Life Insurance
Life insurance is a contract between the insurer and the insured where the insurer agrees to pay an agreed sum of money to a designated beneficiary upon the death of the insured. In return, the insured agrees to pay a sum of money to the insurer called a premium either in a lump sum or at periodic intervals of time. Unlike other forms of insurance, where the event being insured against such as fire or flood may or may not happen, in the case of life insurance, the event is bound to happen at some point in time. This is why in some countries, life insurance is referred to as assurance and the two terms are often interchangeably used. Adequate life insurance should provide the surviving family of the insured with adequate replacement income and cover other costs such as funeral costs, children’s education, and spouse’s retirement and so on. Your spouse or family can generally use the insurance payout for any purpose they choose without restriction.
Some types of life insurance policies such as permanent life insurance have a cash value that the insured can access either by encasing the policy or borrowing against it. This is attractive but many experts regard this as a secondary aspect of life insurance and consider that the protection and peace of mind that life insurance provides both the insured and his family are the primary purpose. If you choose not to obtain coverage for yourself, the consequences could be financial hardship for your spouse and your family as they struggle to make ends meet without your income coming in.
In order to safeguard the insurer, specific exclusions may form part of the insurance policy and these could include claims relating to suicide or fraud, for instance. Generally speaking, life insurance policies fall into two categories. In the first category, called protection policies, the insured seeks to protect the family from the consequences of his death by seeking an insurance contract that pays out a lump sum. This is also referred to as term insurance. In the second category, called investment policies, the main goal of the insured is to seek the growth of his capital either by way of paying a lump sum premium or by paying a premium at regular intervals. These are sometimes called whole life or universal life policies.
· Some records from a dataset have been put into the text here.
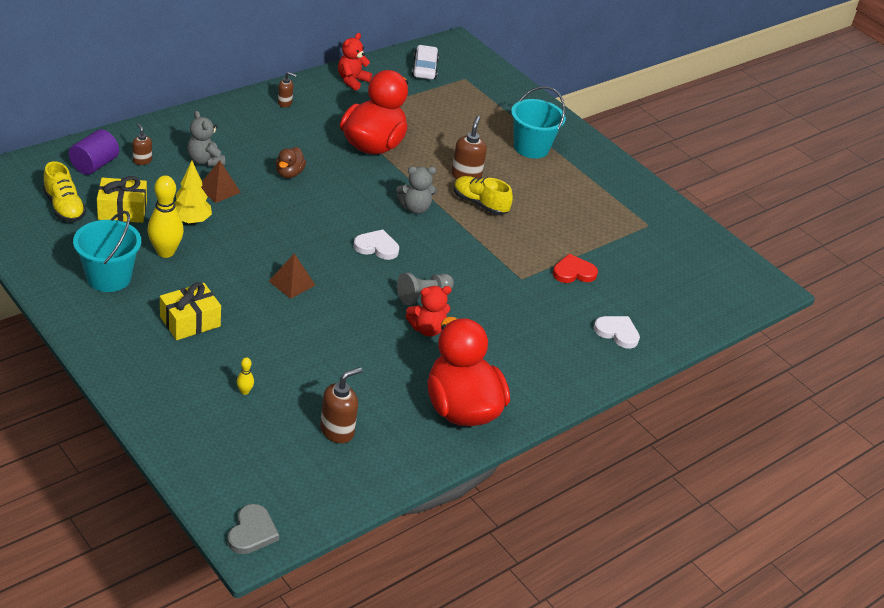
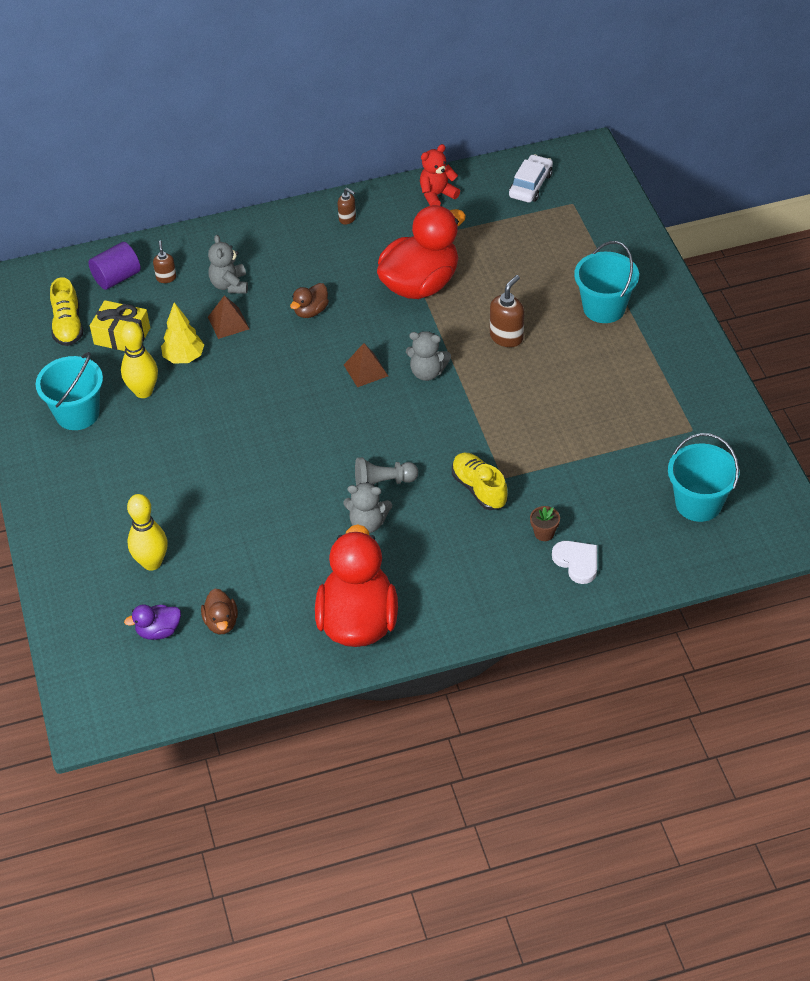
camera: 30 degrees right, 10 degrees up
(190, 321) = (133, 476): yellow gift -> none
(244, 391) = (152, 562): yellow bowling pin -> yellow bowling pin, size x2.24
(252, 532) = (94, 712): grey heart -> none
(280, 448) = (158, 631): none -> purple duck
(292, 283) = (253, 446): brown pyramid -> brown pyramid (365, 370)
(337, 431) = (221, 622): brown soap dispenser -> brown duck
(376, 247) = (362, 415): white heart -> none
(427, 329) = (368, 523): red teddy bear -> grey teddy bear
(480, 204) = (504, 376): yellow shoe -> yellow shoe (479, 489)
(573, 272) = (567, 479): red heart -> none
(578, 315) = (544, 533): none -> brown flower pot
(684, 276) = (698, 503): none -> turquoise bucket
For coverage, please read Life Insurance coverage for details
Life insurance may also be categorized in the following way:
- Term insurance is coverage that is provided for a specified term in return for a specified premium. There is no cash value and protection is only provided in the event of death. The three main factors involved are the protection or the payout, the premium and the term of the insurance. The term can vary anywhere between one year and 35 years.
- Permanent life insurance remains valid until it pays out unless there is a lapse in payment of the premium. In this kind of coverage, substantial cash values can build up and the insured can cash in by withdrawing cash, obtaining a loan against the policy or by surrendering the policy back to the insurer and receiving the surrender value in cash. The most common kinds of permanent insurance are universal life, whole life, limited pay and endowment policies.